Larutan asam asetat diberikan setelah 30 menit karena diketahui bahwa obat yang telah diberikan sebelumnya sudah mengalami fase absorbsi untuk meredakan rasa nyeri. Selama beberapa menit kemudian, setelah diberi larutan asam asetat 1 % mencit menggeliat dengan ditandai perut kejang dan kaki ditarik ke belakang. Jumlah geliat mencit dihitung setiap 5 menit. Pengamatan yang dilakukan agak rumit karena praktikan sulit membedakan antara geliatan yang diakibatkan oleh rasa nyeri dari obat atau karena mencit merasa kesakitan akibat penyuntikan intraperitoneal pada perut mencit.

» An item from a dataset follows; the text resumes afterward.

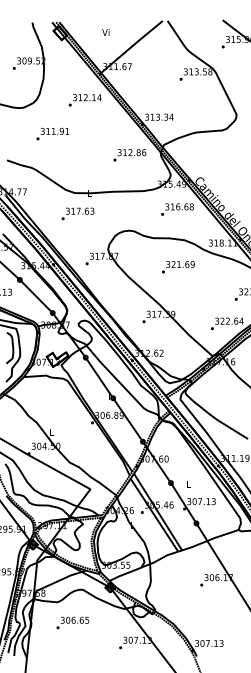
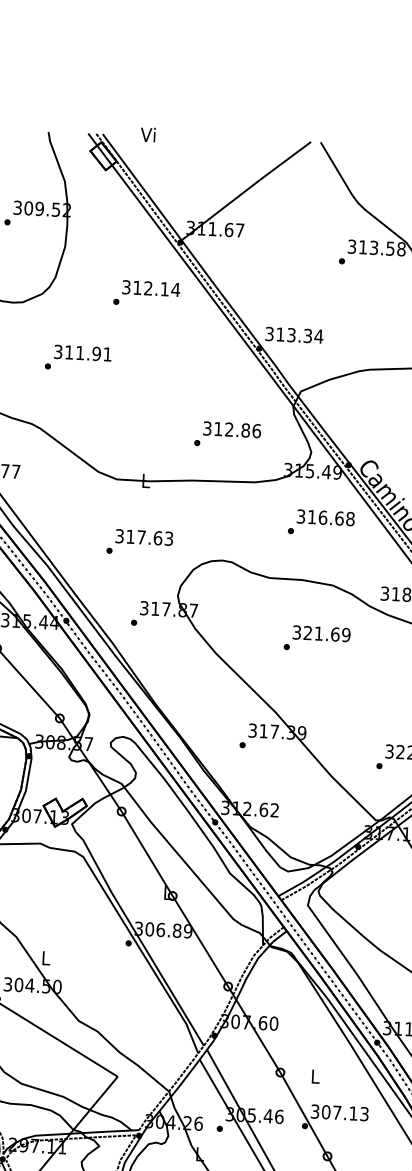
text: (105, 32) -> (147, 134), moved
text: (129, 155) -> (226, 435), moved
text: (77, 213) -> (138, 541), moved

Obat analgetik yang memiliki daya analgetik dengan presentasi yang tidak terlalu tinggi adalah parasetamol sebanyak 17,98% dimana Parasetamol yang merupakan derivat-asetanilida adalah metabolit dari fenasetin. Parasetamol berkhasiat sebagai analgetik dan antipiretik. Umumnya parasetamol dianggap sebagai zat antinyeri yang paling aman, juga untuk swamedikasi (pengobatan mandiri). Sedangkan analgetik yang menunjukkan aktivitas paling tinggi adalah ibuprofen (Asetosal) dengan persentase 85,89%.
Hasil yang didapat diuji dengan menggunakan tabel ANOVA yang kemudian didapat hasil “berbeda tidak bermakna”. Di sini berarti bahwa data yang dihasilkan memiliki perbedaan, tetapi jika diuji secara statistic data perbandingan tersebut tidak memiliki perbedaan. Data praktikum kali ini dianggap menyimpang karena seharusnya hasil yang didapat adalah berbeda bermakna. Penyimpangan ini dapat terjadi karena beberapa faktor, antara lain faktor penyuntikan yang salah atau kurang tepat sehingga volume obat yang disuntikan tidak tepat. Dapat juga dikarenakan factor fisiologis dari mencit, mengingat hewan percobaan ini telah mengalami beberapa kali percobaan sehingga dapat terjadi kemungkinan hewan percobaan yang stress dan juga kelelahan karena mengingat mencit sebelumnya telah dipuasakan terlebih dahulu. Penyimpangan pengambilan data juga dapat terjadi karena pengamatan praktikan yang kurang seksama sehingga ada data geliat mencit yang mungkin terlewat tidak diamati. Hal ini tentu saja akan mempengaruhi hasil dan perhitungan yang dibuat.
F. KESIMPULAN
Dari percobaan yang telah dilakukan dapat ditarik beberapa kesimpulan yaitu :
·         Analgetik merupakan obat yang dapat menghilangkan rasa nyeri tanpa menghilangkan kesadaran. Analgesik yang paling baik meredam rasa nyeri sampai yang kurang efektif berdasarkan hasil yg didapat adalah ibuprofen, asam mefenamat, kemudian paracetamol.
·         Daya analgetik dari parasetamol sebanyak 17,98% dan Ibuprofen (Asetosal) 85,89%.
DAFTAR PUSTAKA
Anief, Moh., 1990, Perjalanan dan Nasib Obat dalam Badan, Gadjah Mada University Press, D.I Yogayakarta.
Anonim, 1995, Farmakope Indonesia, Edisi,IV, Departemen Kesehatan Republik Indonesia, Jakarta.
Ansel, Howard.C., 1989 Pengantar Bentuk Sediaan Farmasi, Universitas Indonesia Press, Jakarta.
Ganiswara, Sulistia G (Ed), 1995, Farmakologi dan Terapi, Edisi IV. Balai Penerbit Falkultas Kedokteran Universitas Indonesia,  Jakarta.
H. Sarjono, Santoso dan Hadi R D., 1995, Farmakologi dan Terapi, Bagian Farmakologi Fakultas Kedokteran Indonesia, Jakarta.
Katzung, Bertram G., 1986, Farmakologi Dasar dan Klinik, Salemba Medika, Jakarta.
Tjay,Tan Hoan dan K. Rahardja, 2007, Obat-obat Penting, PT Gramedia, Jakarta.
Witkin LB, Huebner CF, Galdi F, Keefe E, Spitaletta P, Plumer AJ, 1961, Pharmacognosy of 2 amino-indane hydrochloride (SU 8629). A potent non-narcotic analgesic, Journal Of Pharmacology and Experimental Therapeutics.